- [Problem to work on] Which lines below include "part"? Copy them all.

-=-=-=-=-

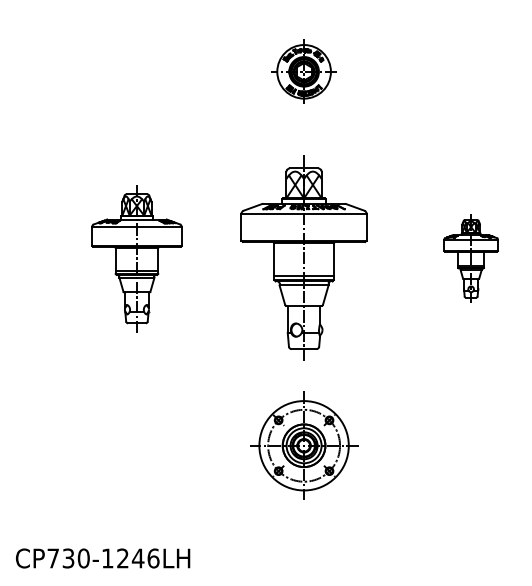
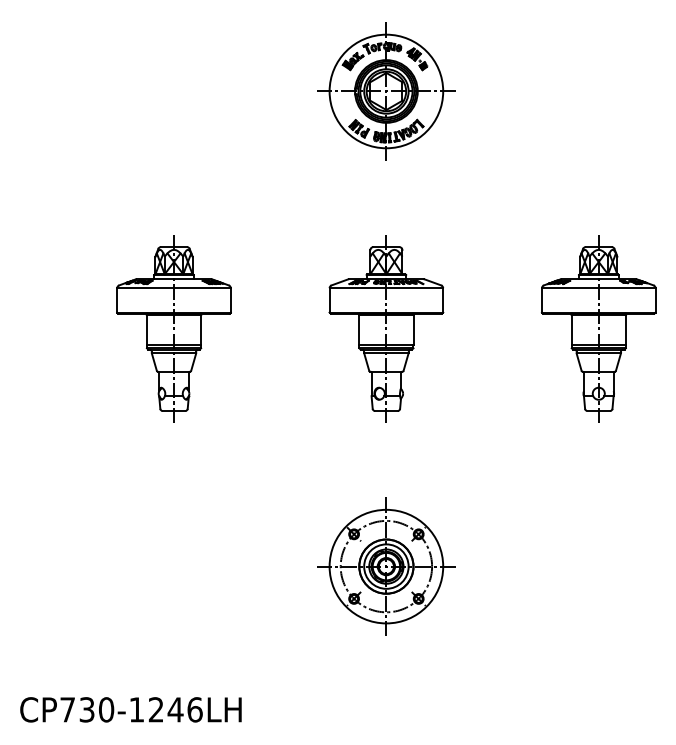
part: (304, 71) -> (386, 91), size x1.67
part: (304, 258) -> (386, 328), size x0.71
part: (471, 258) -> (598, 328), size x1.67

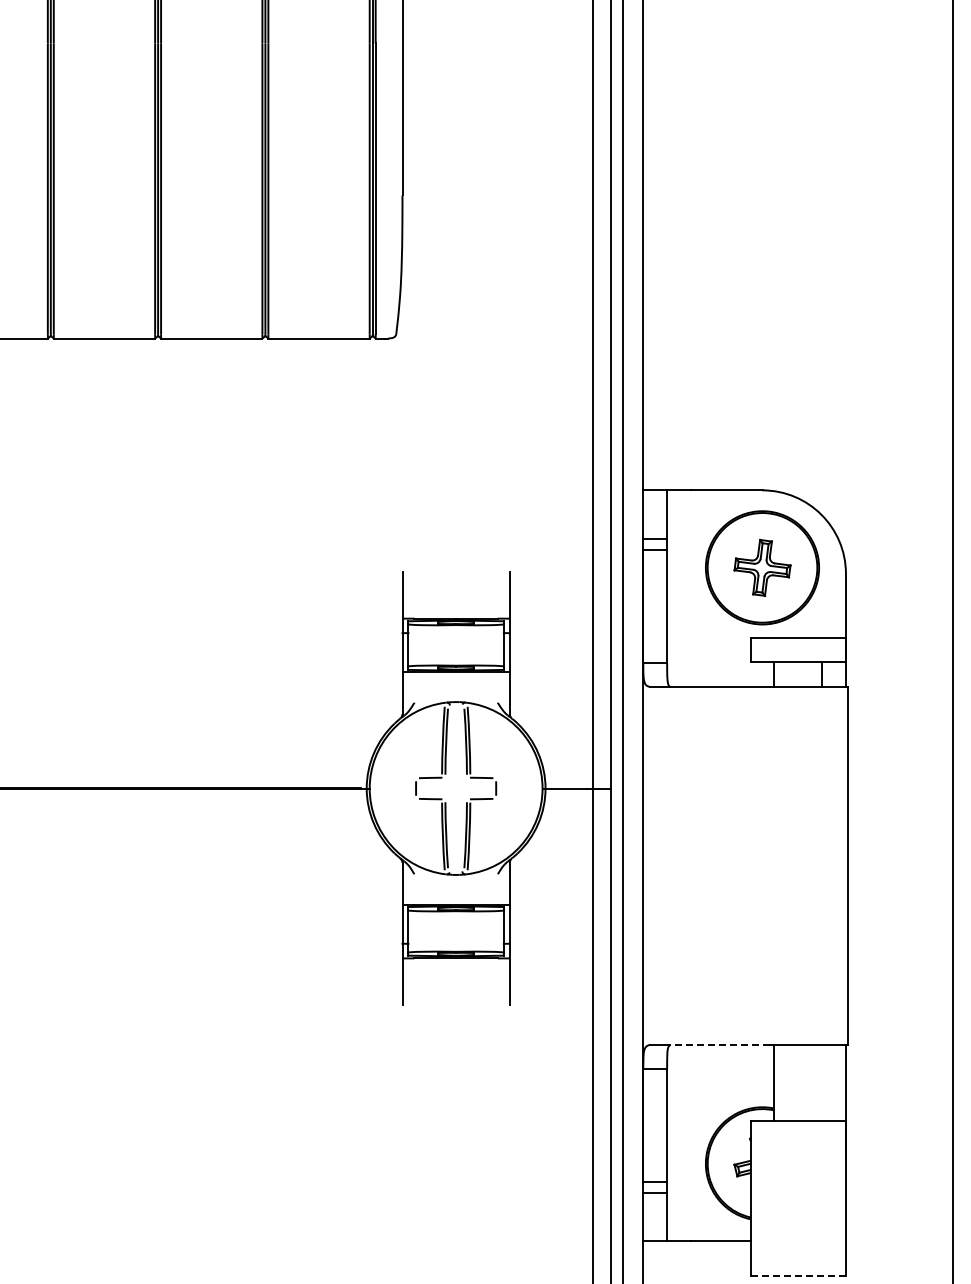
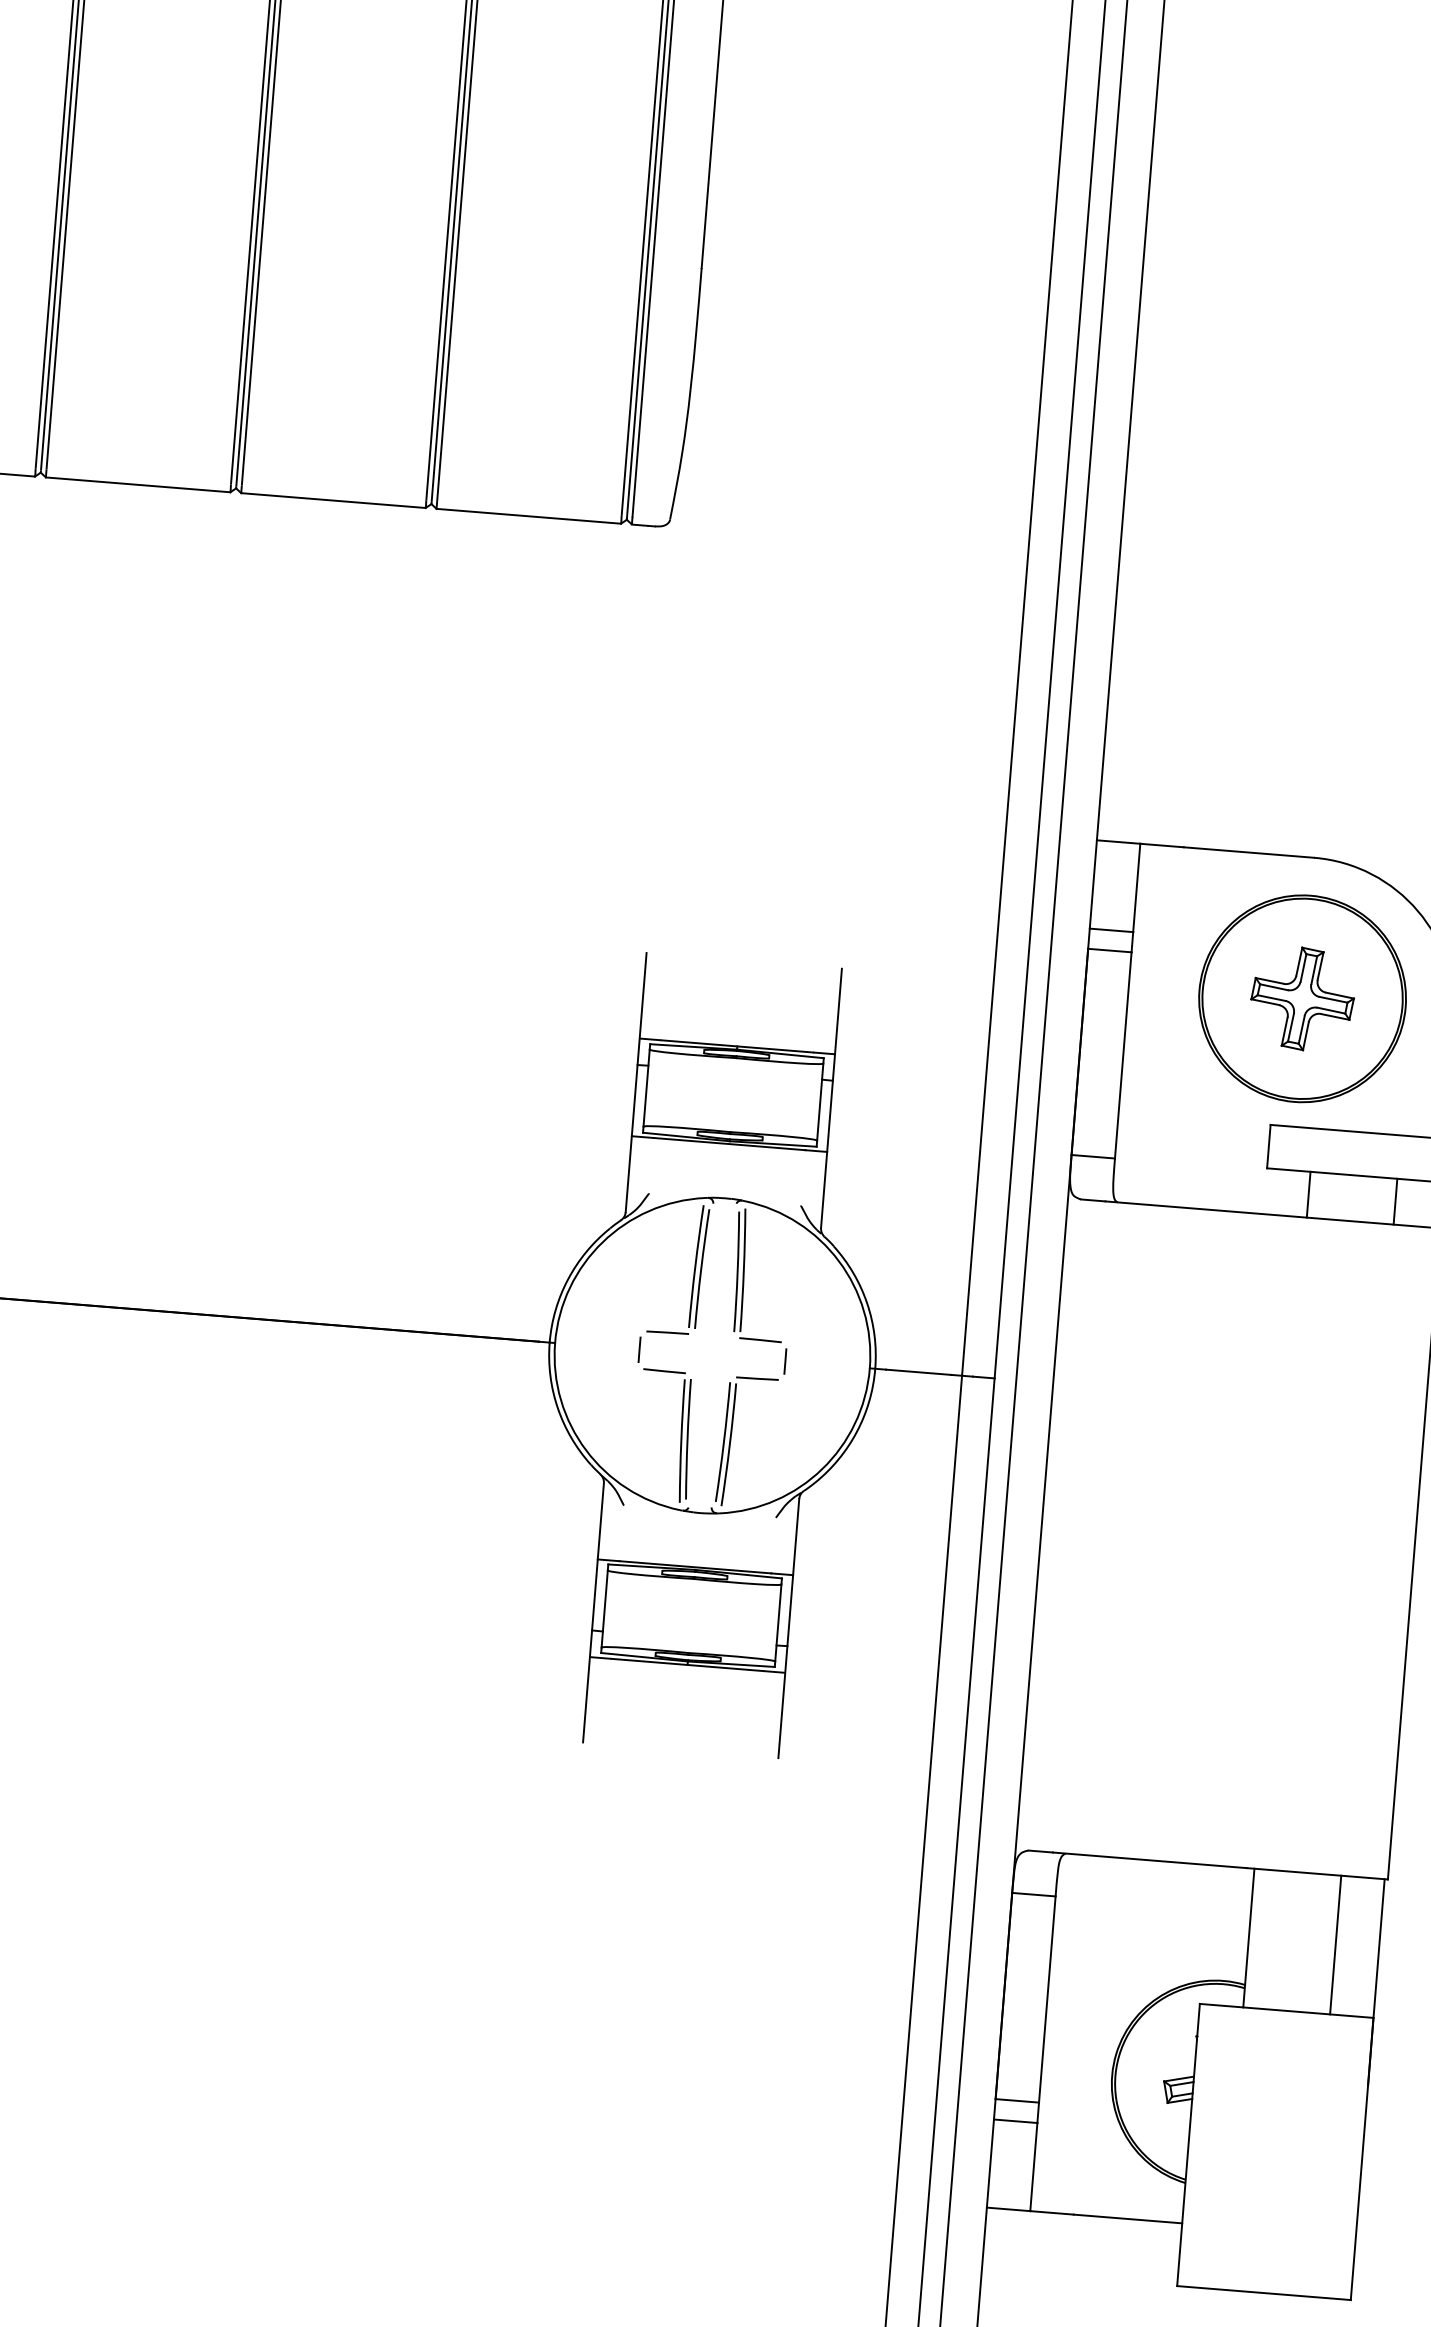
line: (717, 1044) -> (1150, 1860), dashed -> solid
line: (822, 1082) -> (1336, 1944), added
line: (798, 1275) -> (1264, 2292), dashed -> solid

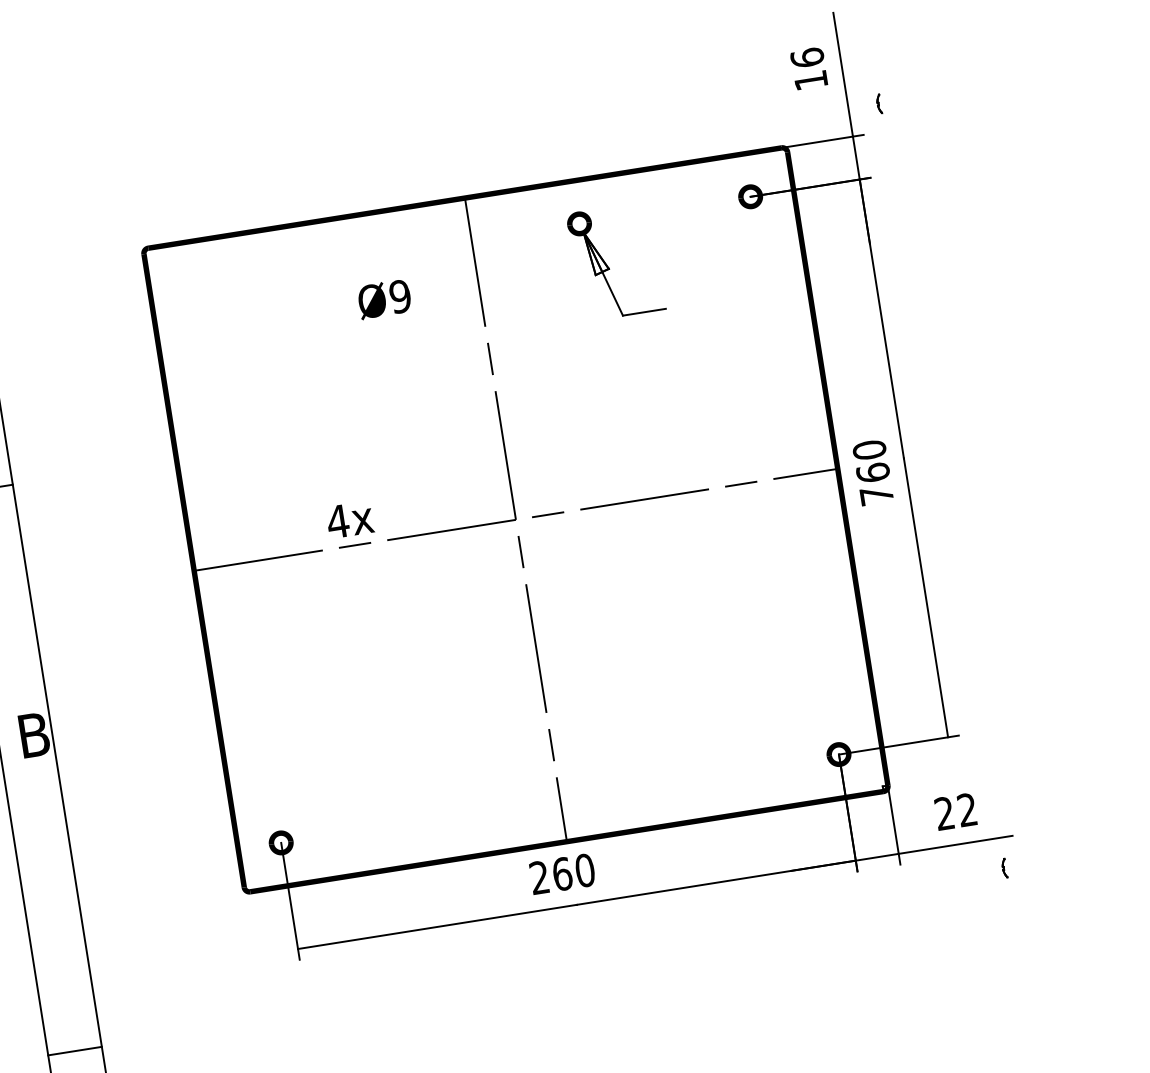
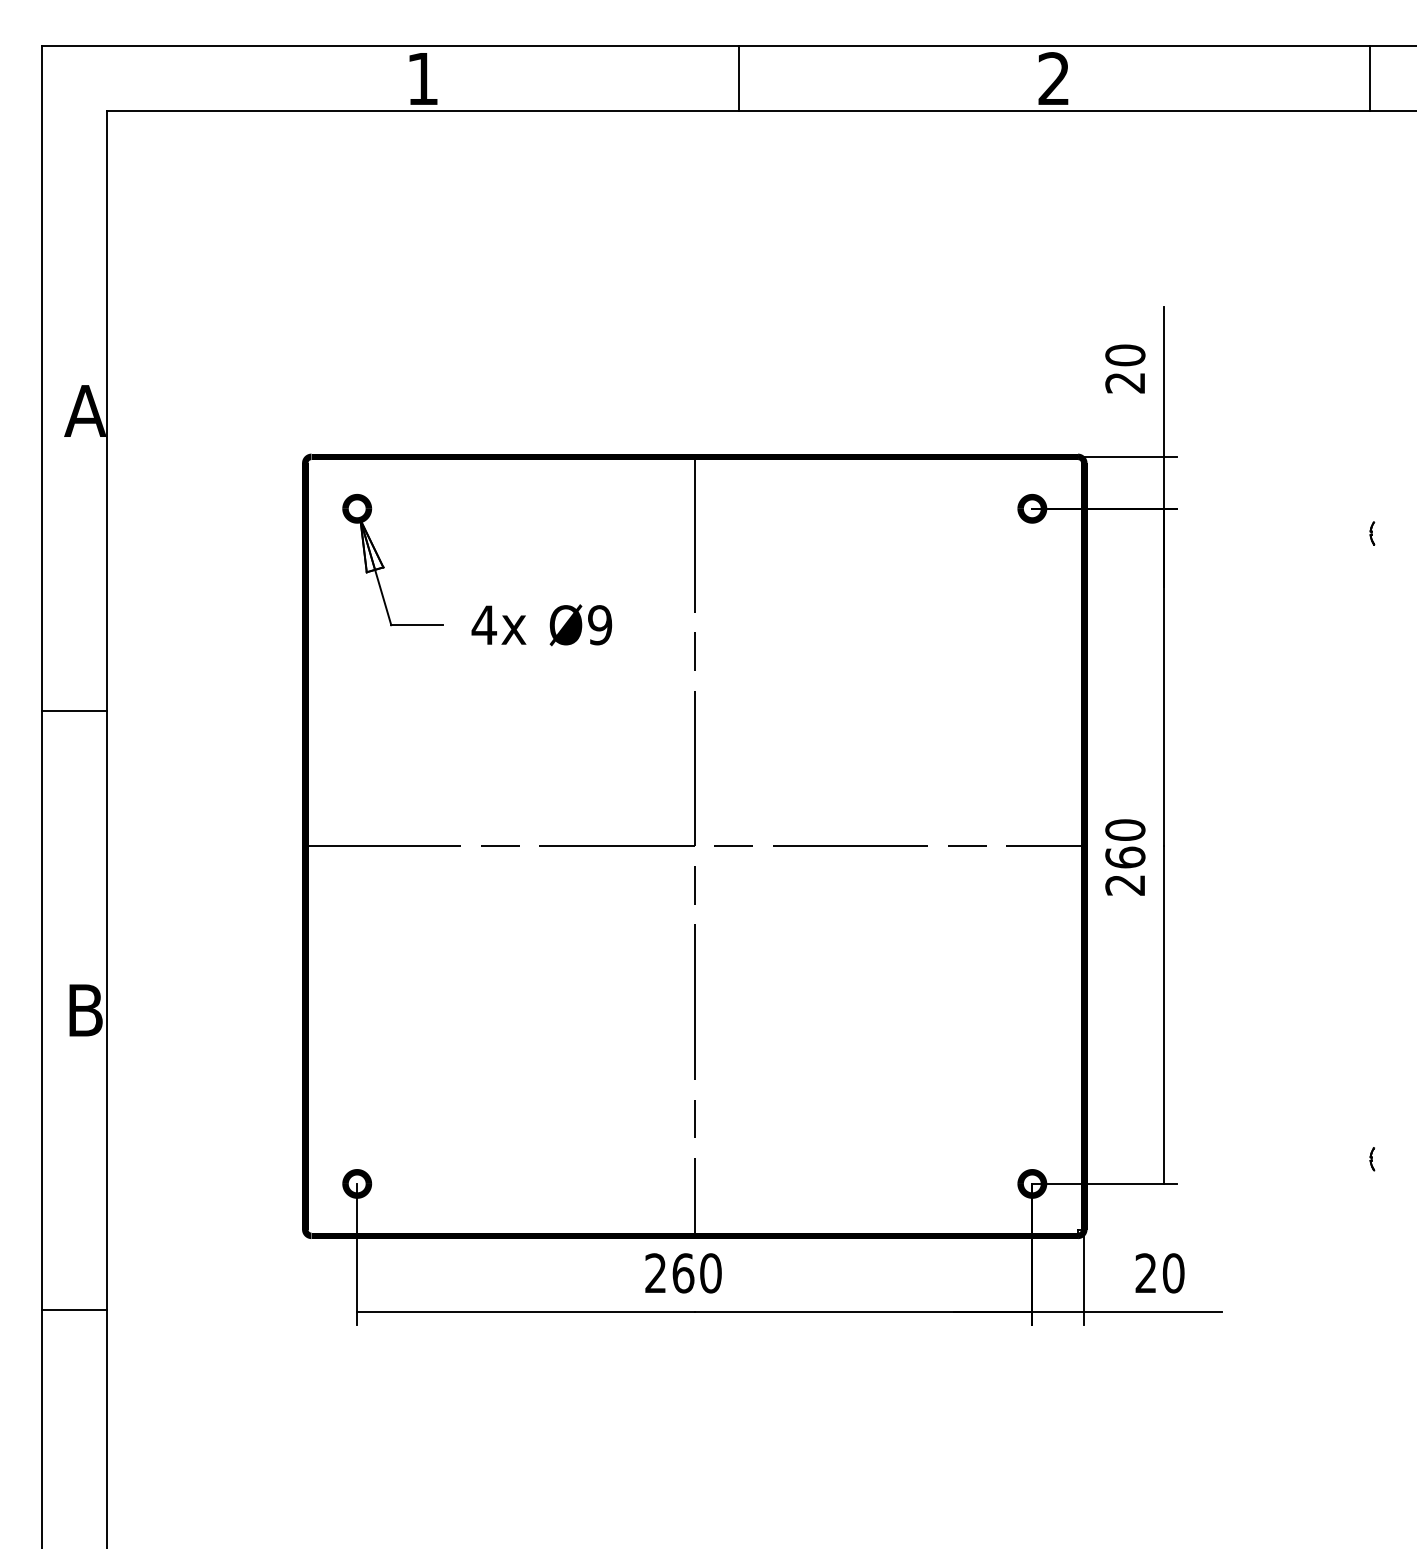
text: (809, 68) -> (1125, 368), 16 -> 20
part: (879, 104) -> (1372, 533), moved
part: (608, 266) -> (383, 564), moved
text: (384, 299) -> (580, 625), moved
text: (876, 495) -> (1124, 885), 760 -> 260
text: (349, 519) -> (498, 624), moved
text: (967, 810) -> (1173, 1273), 22 -> 20
part: (1004, 868) -> (1372, 1159), moved
line: (74, 1051) -> (74, 1310), moved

-=-=-=-=-

- [Exercise response]
part: (304, 71) -> (386, 91), size x1.67
part: (304, 258) -> (386, 328), size x0.71
part: (471, 258) -> (598, 328), size x1.67
part: (879, 104) -> (1372, 533), moved
part: (608, 266) -> (383, 564), moved
part: (1004, 868) -> (1372, 1159), moved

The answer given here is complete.